電子版週刊アスキーにて好評連載中の「仮想報道」よりバックナンバーをピックアップしてお届けします。2014年に公開されたニューヨークタイムズの内部資料から、メディアのデジタル化についてお届けします。Twitterの経営陣について迫った前回はこちらから。※一部内容は連載当時のままです。

Vol.853 新聞媒体のデジタル化はやっぱりとても難しい

(週刊アスキー2014/12/16号 No.1007より)

じつは進んでいなかった最先端新聞のデジタル化

 ニューヨークタイムズは、世界の新聞サイトのなかでもウェブサイトを立ち上げたのが早かったし、その後も意欲的な試みをしてきた。経営的には楽ではないが、デジタルの重要性は十分に理解し、先進的な取り組みをしていると思っていた。ところが、どうもそうではないらしい。少なくとも、社内の若手や「デジタル派」にしてみれば、他メディアよりもずっと遅れているということのようだ。

 この春(注:2014年春)にまとめられた同社の社内レポートを読むと、ニューヨークタイムズの現状がよくわかる。同時に、従来メディアがデジタル時代に適応するのがいかに難しいかも伝わってくる。このレポートは、バズフィードやガーディアン、リンクトイン、フリップボード、メディウム、ヴォックスなど先進デジタルメディアに取材し、自分の会社のありようをバッサリ切る内容になっている。

 ニューヨークタイムズはウェブサイトの読者数が減ったばかりか(2011年のピーク時に1億6000万近くいた読者がほぼ半減)、スマートフォンでの読者数も減った(アイフォン・アプリのアクティブ・ユーザーは90万人が60万人に)。成長分野でのこの凋落が同社の混迷ぶりを象徴している。

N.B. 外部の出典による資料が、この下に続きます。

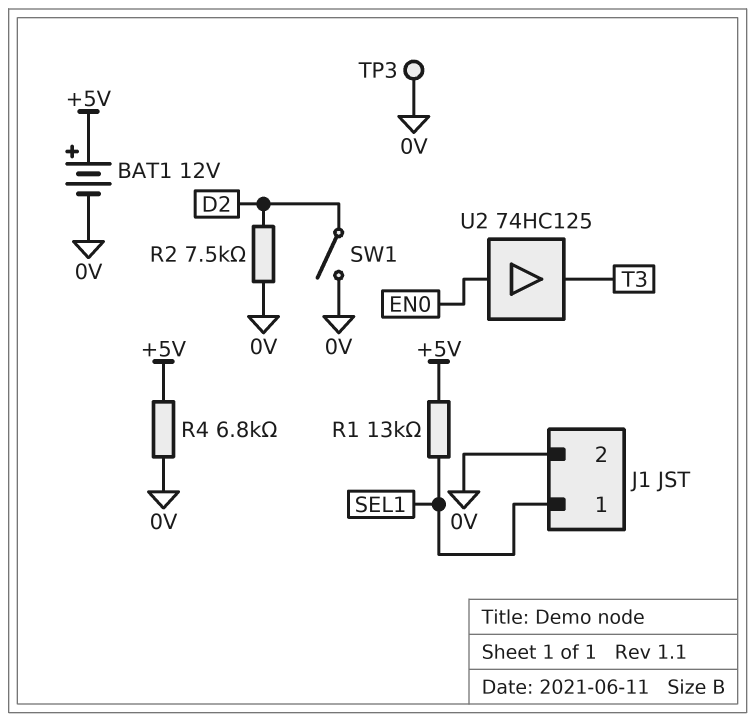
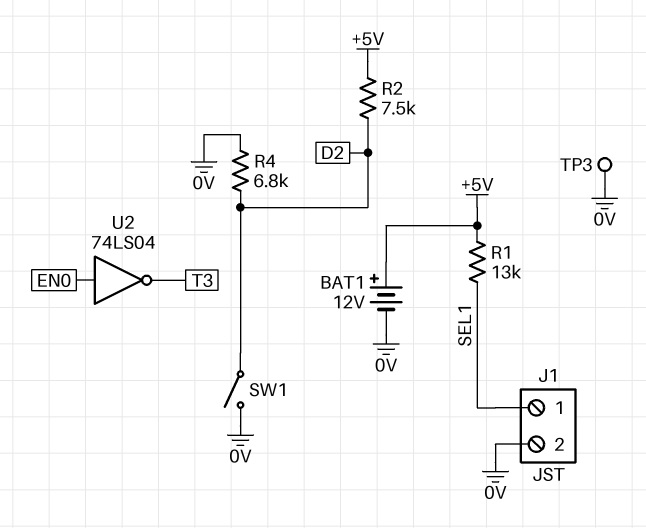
R2: 7.5k (0V, D2) -> 7.5k (+5V, D2)
R4: 6.8k (+5V, 0V) -> 6.8k (0V, D2)
U2: buffer 74HC125 (in EN0, out T3) -> NOT 74LS04 (in EN0, out T3)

 どこが悪いのかは、90ページ以上もあるレポートのなかであれこれ書かれているが、要するに「デジタル・ファースト」ができていないということらしい。新聞デジタル化の先端を行っていると思っていたので、まだそんなことを言っているのかと、これには驚いた。

 最近は「デジタル・ファースト」と言うようになってきたものの、少し前までは、「ウェブ・ファースト」と言っていた。いずれにしても、紙の新聞の発売を待つのではなくて、スクープなどもまずデジタル版で出す。こうしたことを意味するこの言葉は新聞界の標語のようになった。ニューヨークタイムズなどがこうしたことを標榜し始めてから20年近く経つが、依然としてデジタル・ファーストができていないというのだ。

辞めて困るのは記者ではない

 アメリカの新聞は印刷版が出るまでデジタル版に記事を出さないということはさすがになくなったようだが、先に出すだけではだめだ。社内の体制そのものをデジタル・ファーストにしなければならない。とはいえ、記者や編集幹部の頭のなかまで変えるのはたいへんだ。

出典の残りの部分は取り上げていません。